The surface of the river is usually frozen from the beginning of December to the end of March, though not safe for travel in the first and last two weeks.

== Geography ==
The main watersheds neighboring the petite rivière Bédard are:
- North side: Bédard River, Raquette River, la Petite Décharge (La Grosse Décharge), Saguenay River;
- Nast side: Bédard River, Cascouia River, Cascouia bay, Kenogami Lake, rivière aux Sables River, Chicoutimi River;
- South side: La Belle Rivière (Lac Saint-Jean), Rivière des Aulnaies, Vert Lake;
- West side: Couchepaganiche East River, La Belle Rivière (Lac Saint-Jean), Rivière des Aulnaies, lac Saint-Jean.

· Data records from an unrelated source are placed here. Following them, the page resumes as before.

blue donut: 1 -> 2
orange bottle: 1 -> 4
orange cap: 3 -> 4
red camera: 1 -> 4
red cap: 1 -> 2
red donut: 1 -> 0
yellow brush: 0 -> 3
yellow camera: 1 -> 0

The Petite rivière Bédard rises at an unidentified small lake (length: 0.3 km; altitude: 181 m) in the municipality of Larouche. This source is located at:
- 4.2 km west of Cascouia Bay (integrated into Kenogami Lake);
- 5.7 km southeast of the confluence of the Petite Bédard and Bédard rivers;
- 6.6 km south of the Canadian National railway;
- 7.0 km south of route 170;
- 7.7 km southwest of the center of the village of Larouche;
- 15.2 km south of the Saguenay River.

From its source (small unidentified lake), the Petite rivière Bédard flows over 7.9 km with a drop of 21 km generally in the forest zone in the upper part and in agriculture for the lower part, according to the following segments:
- 2.3 km toward the northwest by forming a curve toward the south, up to a stream (coming from the north);
- 2.8 km westward, up to a curve of the river;
- 2.8 km northwest, to the mouth of the river.

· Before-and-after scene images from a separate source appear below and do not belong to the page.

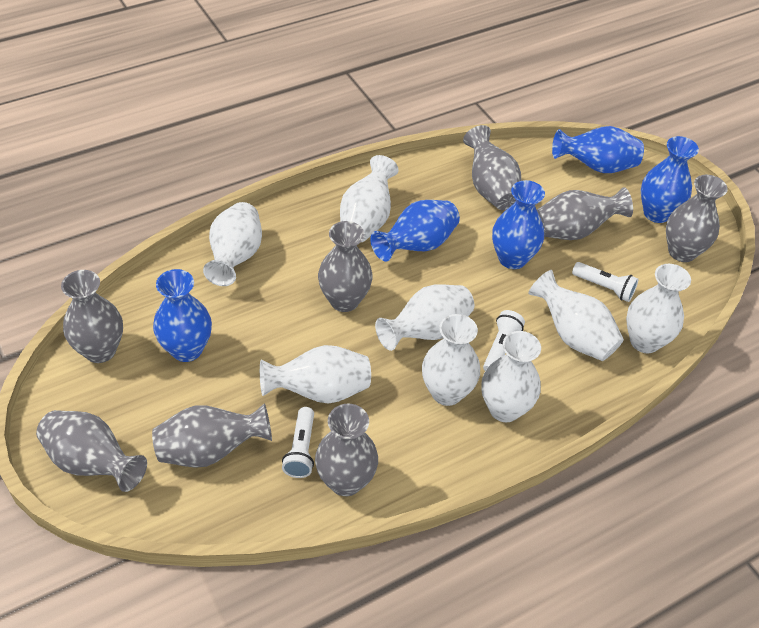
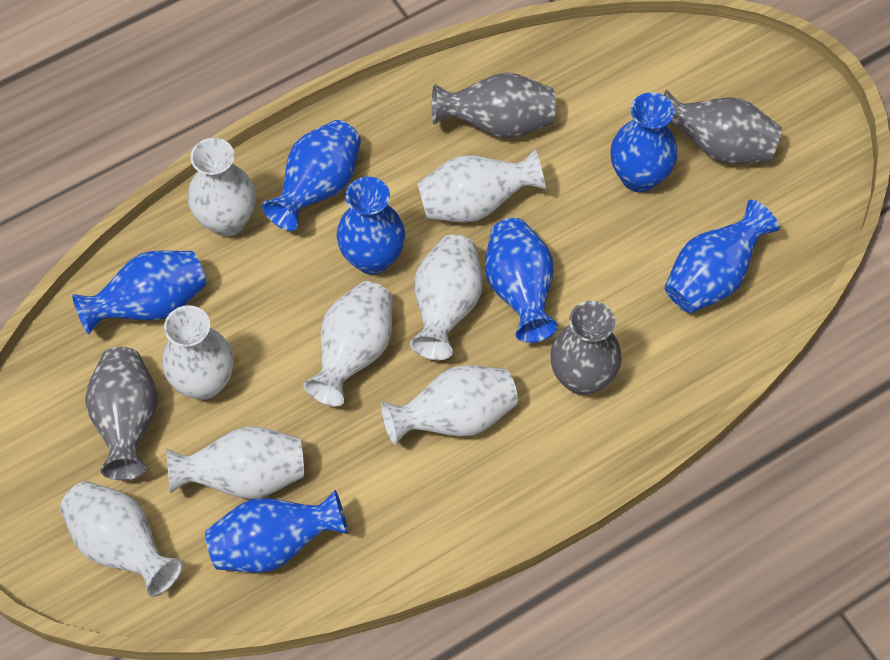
blue vase: 5 -> 7
grey vase: 8 -> 4
white flashlight: 3 -> 0

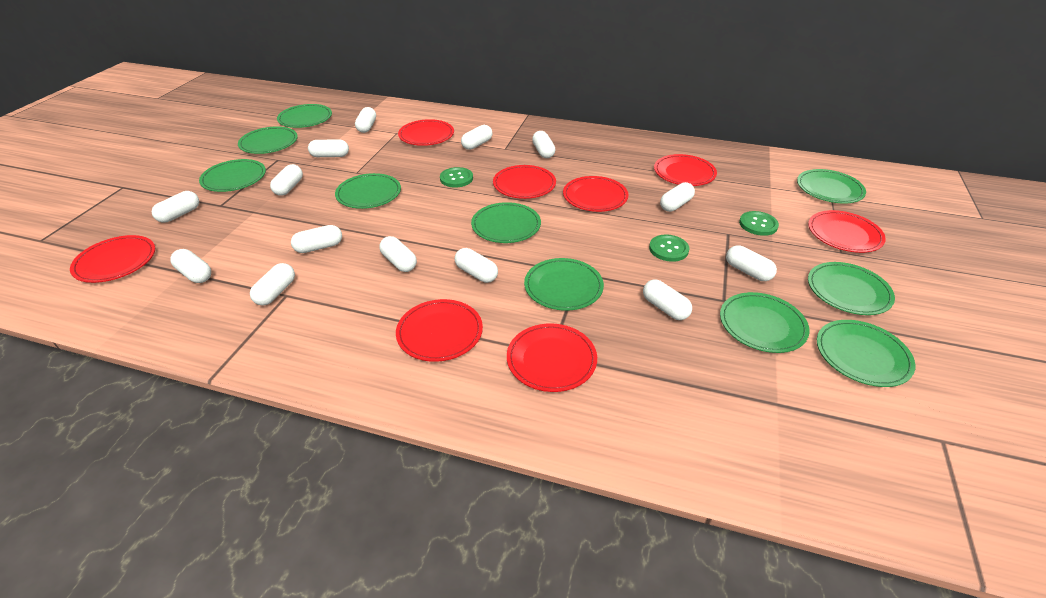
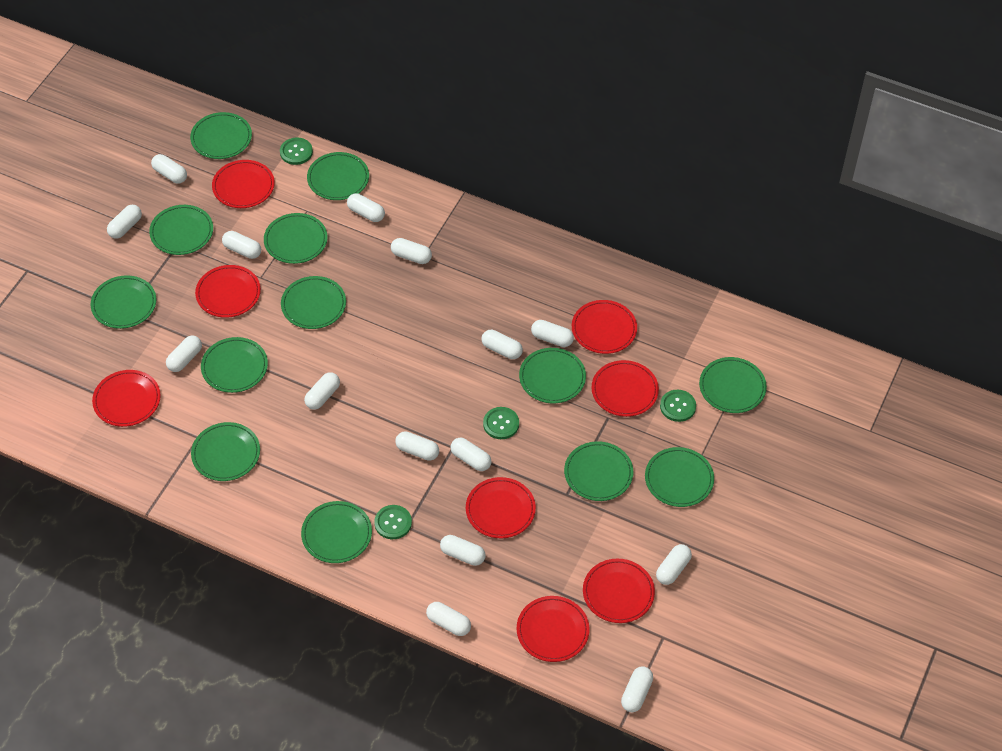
green button: 3 -> 4
green plate: 10 -> 13
white capsule: 14 -> 15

The course of the Petite Bédard River flows onto the south bank of the Bédard River, in agricultural area. This confluence is located at:
- 1.2 km southeast of the Canadian National railway;
- 1.6 km east of the village of Hébertville;
- 9.2 km west of Cascouia Bay of Kenogami Lake;
- 12.1 km southeast of downtown Alma;
- 16.0 km southeast of Isle-Maligne dam;
- 16.6 km southeast of the confluence of Lac Saint-Jean and the Saguenay River (i.e. at the entrance to La Petite Décharge).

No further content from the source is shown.